Notice sent to everybody in the department with links for student newspaper profiles of Larry and Todd but not mine. I’m relieved, but saddened by that. My colleagues’ cordiality covers disdain. Also a note from JW whom I’ve had no contact with since he went right wing in 1967. He found my website and sent me a link to something of his, which I cant check out till I’m back online. Also a note about Columbia 1968 strike 40th reunion coming up. Not sure I want to celebrate that failed revolution.

After reading the email, I feel like I’m standing at the edge of a large hole, about to fall in. Novemberness. Wet, cold and dark now, wetter, colder, darker ahead. Even in the sunshine yesterday, when Lund was almost empty of people, I sensed the quiet like a cloud of nothingness surrounding whatever was there.

I talk to Jan. She’s at an art opening and tipsy on wine, people and politics. We share news of the last 24 hours. My mood lightens.

I walk over to the neighbor’s place. D. pours rum-cokes and talks about hunting. B. cooks and watches TV and says nothing. I return, defrost Renee’s soup and eat it with toasted bread and broccoli salad. I load and run the dishwasher and come back to the computer to play with images of the rocks in Photoshop. My work is desultory.

It’s close to nine. I meditate fifteen minutes. More quiet than this morning. I continue for another fifteen minutes, more quiet than before.

The story of digging out the rocks last August? Clearing the fir stump and red dirt and arbutus tree and salal around the base, the roots tearing at them, exfoliated pieces broken off by the concerted action of vegetation. Moss and lichen exude acid which breaks granite down to soil which they can grow in. The shrubs and trees thicken their roots to wedge in the cracks for stability, but the rocks split and no longer provide it so the roots spread further to regain it. The cabled fibrous texture of root is harder for me to break with pick and shovel than the rock, but yields to saw and axe. When the vegetation, soil and broken rock created by the vegetation is cleared away, the boulder’s real shape is revealed, seated not on bedrock but floating on its own detritus.

I read Michael’s crumpled menu and shopping list with affection. I ask myself to enjoy the piece of dark chocolate I break off and not just let it go by. I ask myself to look at this room and enjoy it now, as well as when arriving and leaving and away. It’s not only a room but a living space, a globe. Let me love what and whom I love while present. All moments have value, those of sadness, loss and self-hate are as fine as those of triumph and pride.

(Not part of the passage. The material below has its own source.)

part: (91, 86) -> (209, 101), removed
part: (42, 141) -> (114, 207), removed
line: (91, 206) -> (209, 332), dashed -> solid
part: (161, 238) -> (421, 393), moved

Or am I looking too hard? And cloying again? The trees intruding on the view of Savary were bothering me. Was the view of Savary bothering me too? Is being here now both enjoyment and loathing? Is all this oscillation the product of too much time on my hands? Or is time on my hands what I need to find what I seek? And what would prove it found? Written work worth publishing? I peruse my archives and come up with a downloaded pdf of last year’s Presidential Address to the American Studies Association that cites my 1989 essay on Diablo Canyon. I reread the essay with pleasure.